Namun, sinyal itu dapat saja berbeda dengan realisasinya nanti. Potensi peningkatan inflasi di AS masih tetap ada. Selain pertumbuhan yang cukup tinggi, data kesempatan kerja menunjukkan kelangkaan pasokan tenaga kerja. Tingkat pengangguran relatif rendah, masih tidak berubah pada tingkat 3,7 persen di bulan September dan Oktober. Inilah argumen yang mendukung agar The Fed tetap hawkish.
Di sisi lain, harga minyak dunia yang turun tajam karena kekhawatiran terhadap prospek resesi dunia menguatkan argumen agar The Fed lebih lunak dalam meredam inflasi. Harga BBM di SBPU di AS sudah kembali mendekati 3 dollar per galon. Data inflasi berdasarkan IHK memang belum keluar. Informasi alternatif menunjukkan inflasi tahunan indeks perdagangan besar November tercatat 7,4 persen, turun dari 8,1 persen di bulan lalu.
Ini memberikan harapan The Fed akan dapat pivot ke jalur kenaikan basis poin yang lebih rendah dari yang selama ini dilakukan.
Indeks dolar AS pada puncaknya di akhir September 2022 sempat mencapai 114, kemudian turun ke sekitar 104 dengan adanya sinyal pelunakan The Fed. Walaupun dollar AS tetap kuat dengan indeks masih di atas 100, ini memberi ruang bernapas bagi mata uang negara-negara lain di dunia. Mata uang Euro menguat kembali dari titik terendahnya 0,9584 dolar AS per Euro pada akhir September ke 1,0051 dolar AS per Euro pada awal Desember.

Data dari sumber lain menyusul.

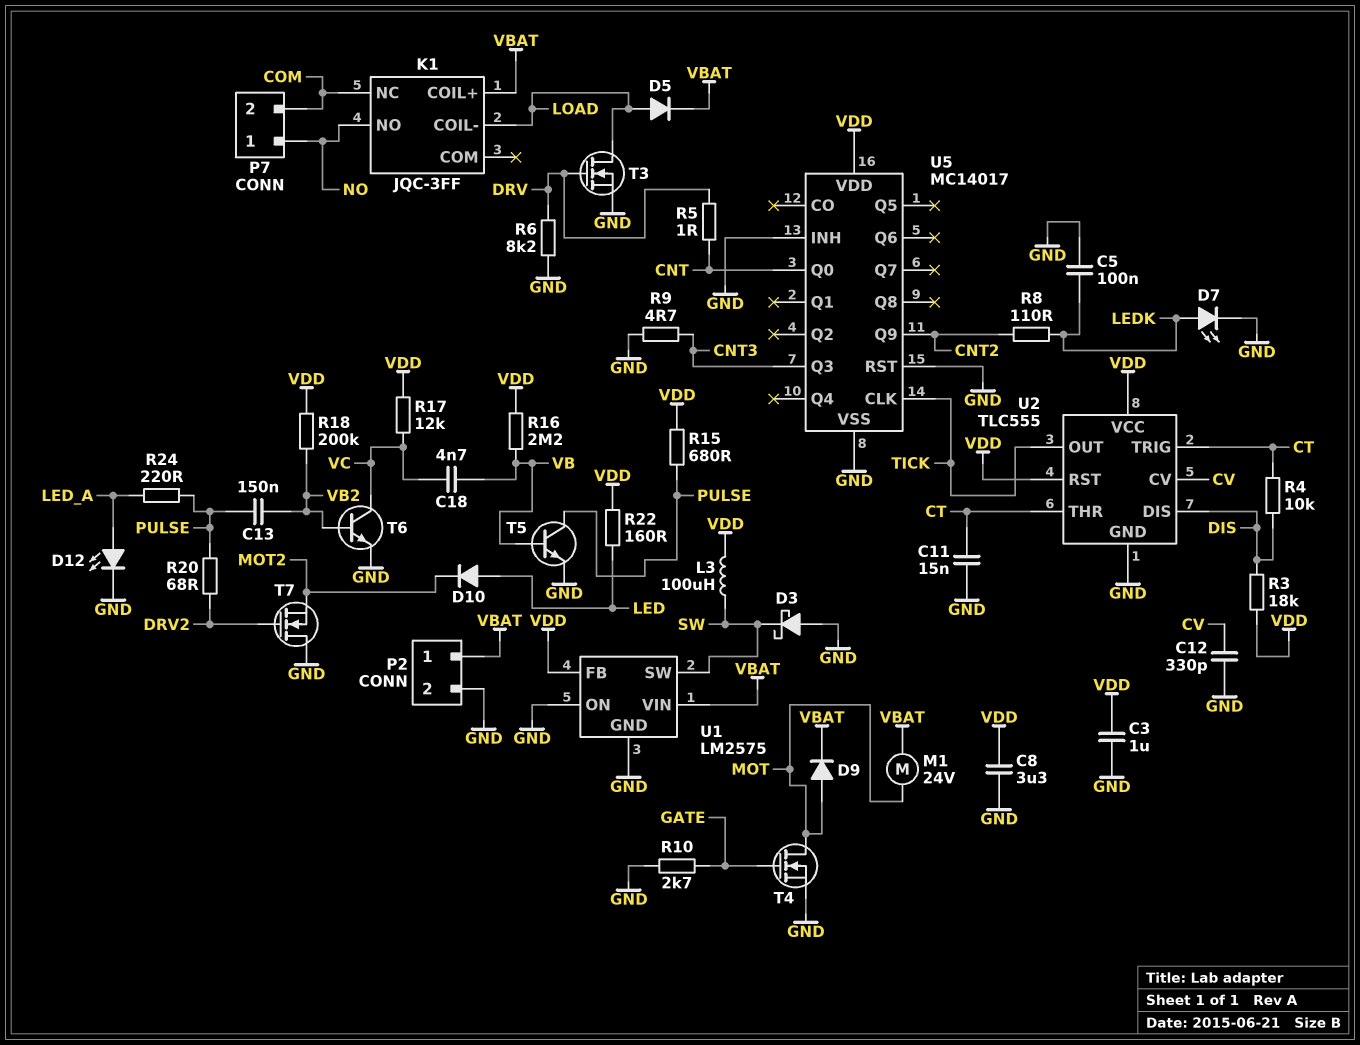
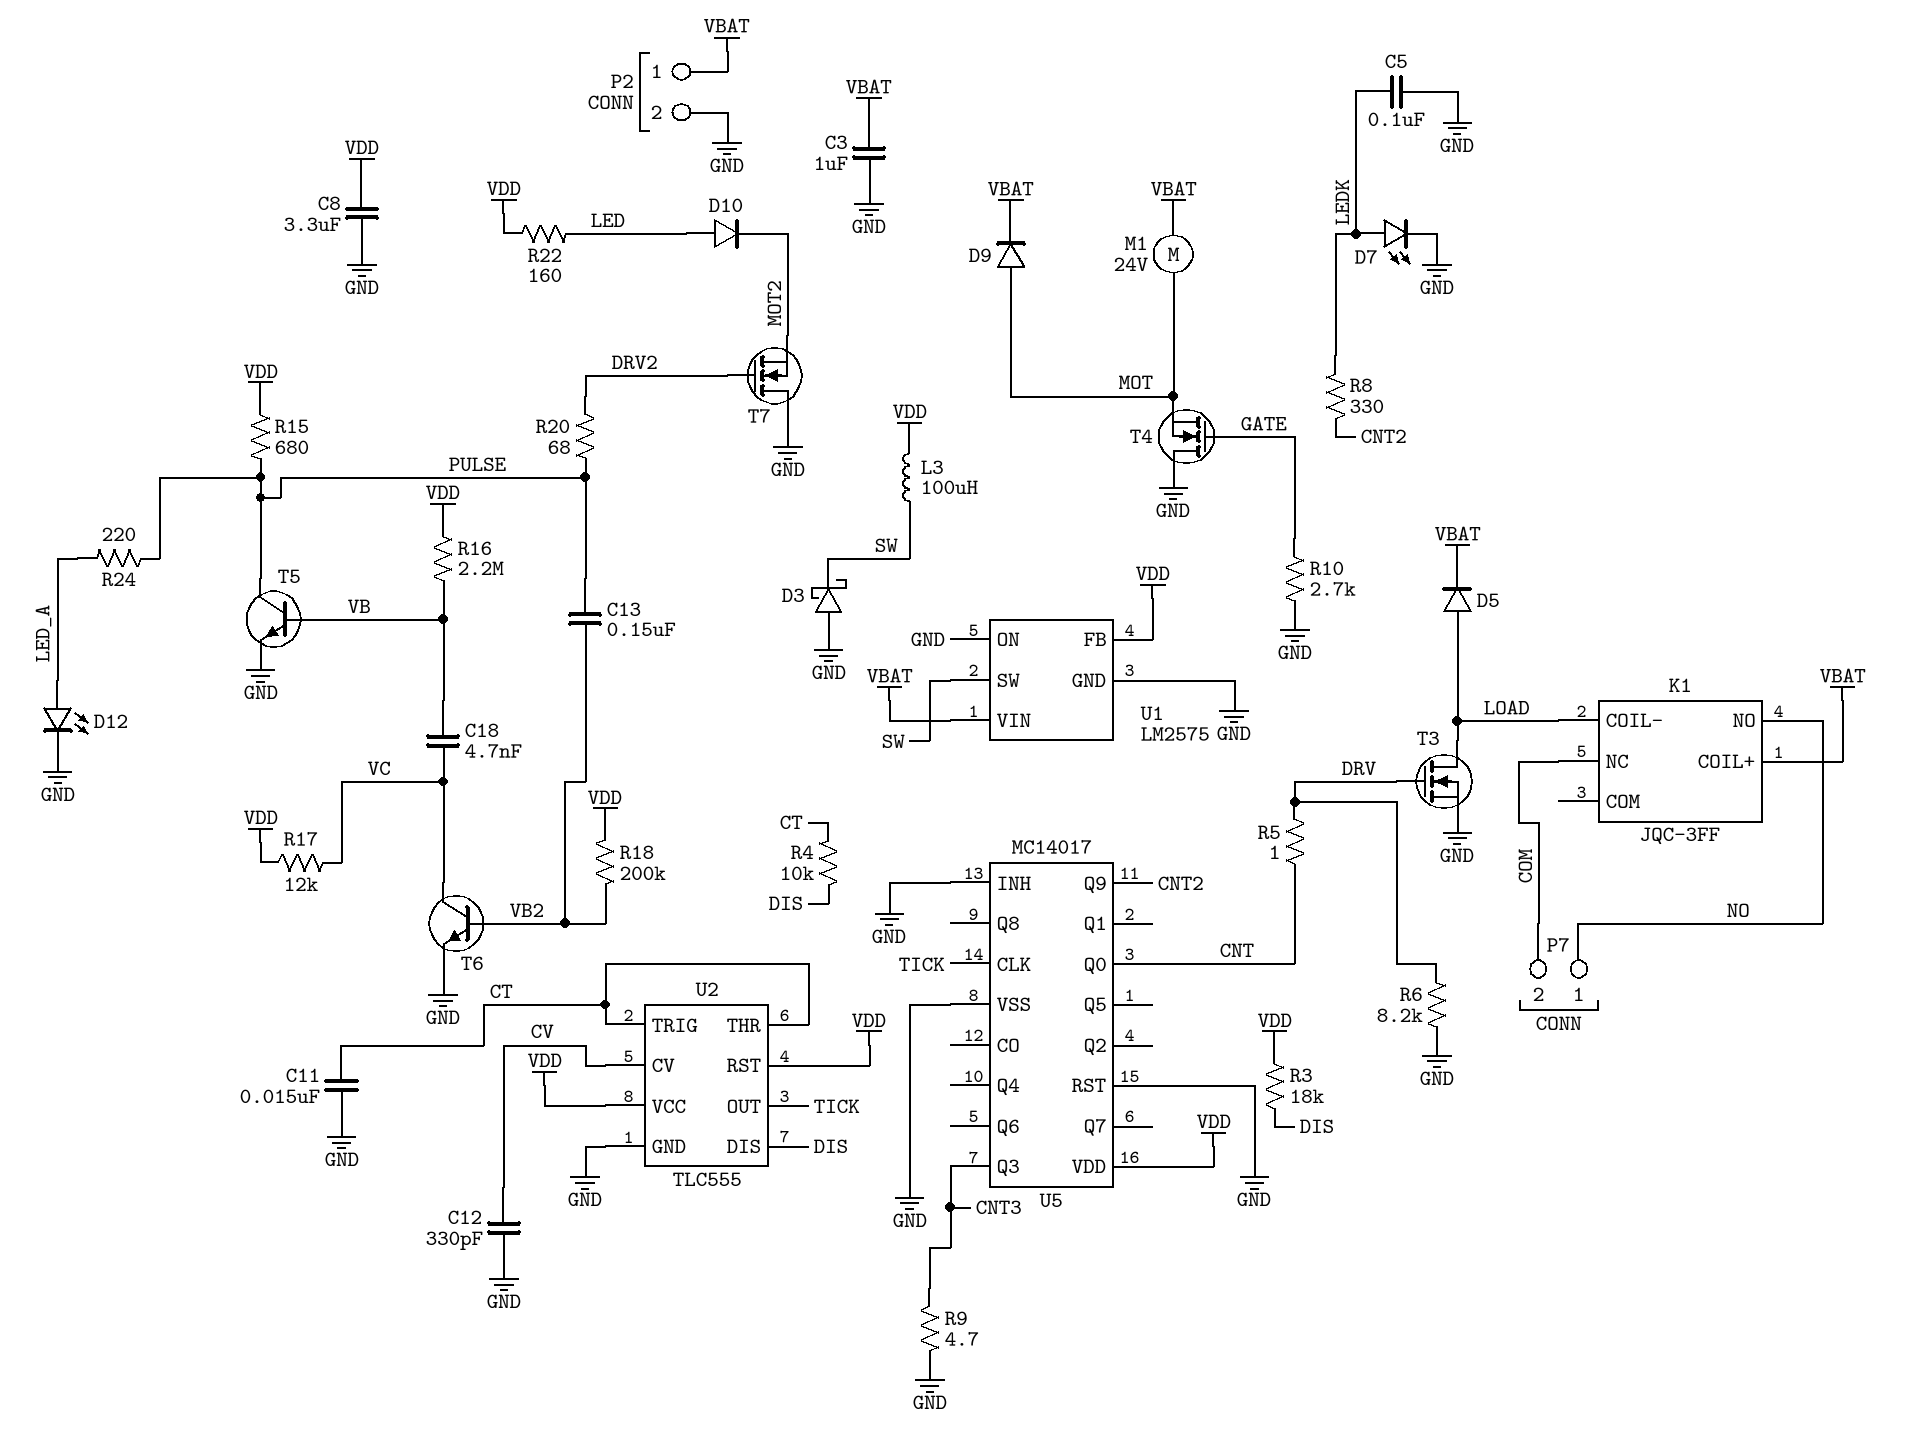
C3: 1uF (GND, VDD) -> 1uF (GND, VBAT)
R8: 110 (CNT2, LEDK) -> 330 (CNT2, LEDK)
T4: NMOS (G GATE, D MOT, S GND) -> NMOS (G GATE, D GND, S MOT)

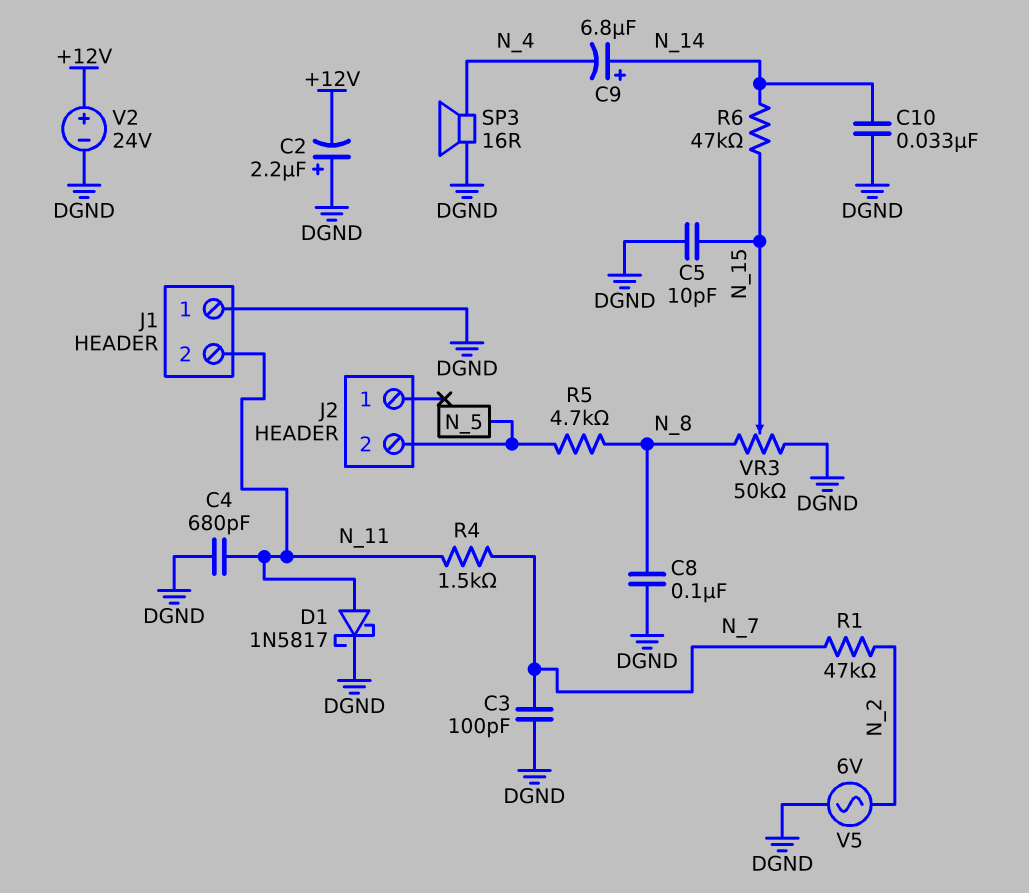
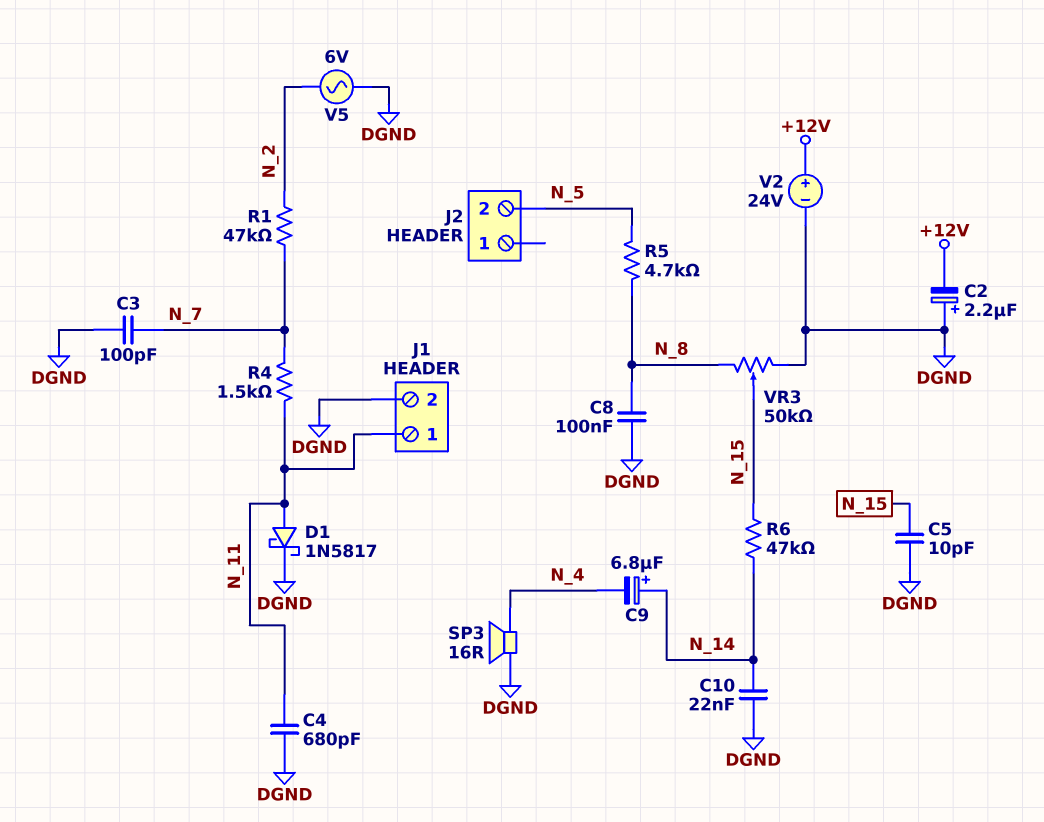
C10: 33nF (DGND, N_14) -> 22nF (DGND, N_14)
J1 pin 1: DGND -> N_11
J1 pin 2: N_11 -> DGND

Sementara mata uang Inggris Poundsterling juga menguat dari 1,0681 dolar per pound ke 1,2667 dolar per pound. Rupiah pun tidak ketinggalan, menguat ke kisaran Rp 15.500-15.600 per dollar AS pada minggu pertama Desember setelah bertengger di kisaran Rp 15.700-15.800 sejak awal November.
Implikasi dalam negerinya, tekanan inflasi yang diimpor berpotensi menurun. Fleksibilitas kebijakan pengendalian ekspektasi inflasi dan ekspektasi nilai tukar akan lebih besar dibandingkan dengan skenario jika The Fed tidak melunak dan indeks dollar terlalu kuat.
Tekanan inflasi tahunan bulan November sudah menurun ke 5,42 persen dari 5,71 persen di bulan sebelumnya. Selain momentum pemulihan ekonomi, tren penurunan inflasi ini sangat penting sebagai tambahan bantalan daya beli dalam negeri untuk menghadapi ketidakpastian global di tahun 2023 mendatang.